“I tell people all the time, I’m either going home, or home.”
Werner Herzog is a filmmaker who’s always been a fan of fascinating topics of discussion based in reality much more than many other documentary filmmakers that I’ve followed over the years. He tries, in every film he makes, to find the human core that comes from the topic he’s exploring, whether it be a newly discovered and preserved cave of art from the days before documented history or the story of a pair of activists in Alaska living among grizzly bears. Here Herzog decides to look into the death penalty, the people who’re going to be experiencing it, those who narrowly escaped its conclusion, those who clamour for it, and those who enact it.
I have some very strong feelings about the death penalty as I am from one of the few nations in the world which still allows for it within the country’s law. It hasn’t been enacted in some time, but if a case comes along that’s bad enough I’m pretty sure that government can find time to fashion a noose. So for a film like this, an impartial look at the people all surrounding capital punishment, it takes my feelings and just amplifies them because I see what I believe to be wrong and am able to prove my arguments against the act of murder. What makes the film truly impartial is that at the same time I see all the evidence for all those people who I know to be pro the death penalty, which in the age of the Morgan Spurlocks and Michael Moores I’m always happy to see a documentary as profound as this able to make a journalistic approach to a very delicate topic.

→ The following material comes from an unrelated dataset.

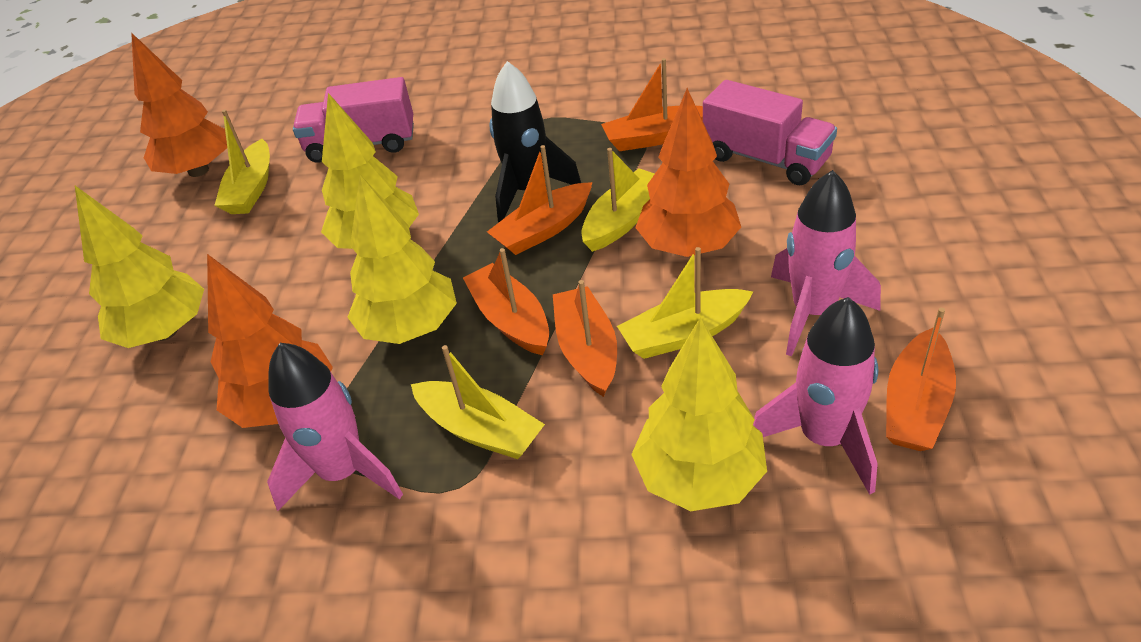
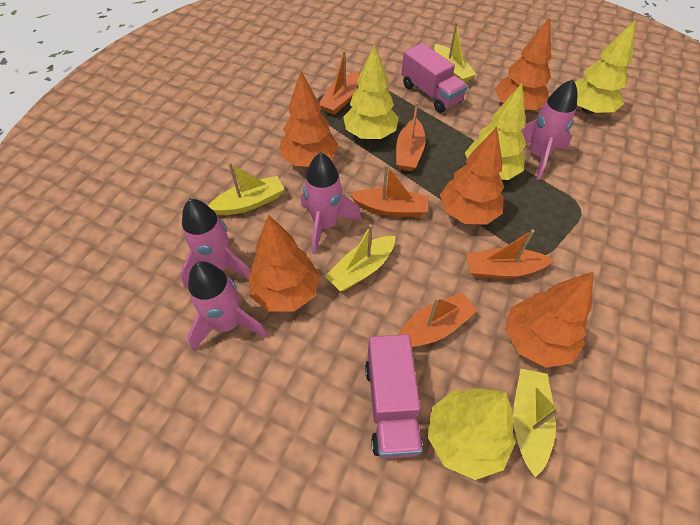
black rocket: 1 -> 0
orange tree: 3 -> 5
pink rocket: 3 -> 4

The film takes a piece by piece look at not only what this makes everyone involved feel but also how everyone came to be where they are at the point of this film. We’re taken through the investigation into the case in question and made to understand that this is not a Thin Blue Line situation in which the two subjects, Jason Burkett and Michael Perry, are innocent and are looking to change their fates. So with that moment of question out of the way we’re left with the impending doom that Michael is to face with his execution to be performed within a fortnight. We hear Michael’s feelings about what he’s done, what he thinks he’s done, what he expects to happen on his day to come and how it all makes him feel right now.
That is also mirror through the testimonies of the victims’ survived family and her feelings on the culprits. Without judging her, since she stands on the opposite side of my side of the argument, it’s not hard for me to empathize with her. The moments we have with Sandra Stolter as she sits there discussing the day she found out that three of her family members had been murdered can do nothing but draw empathy from the audience. The emotions are raw and without a filter, except that which has been developed over years of coming to terms I can imagine, which shows true throughout the movie.
Some documentaries exist to edify its audience about something that happened, or is happening in the world we live in. This documentary exists to force us all to ponder certain questions of morality, and if you’re one of the few people in the world who is yet to decide what side of the line you stand on the topic of capital punishment then this movie is meant to force you into thinking about it and hopefully eventually get you to make a decision.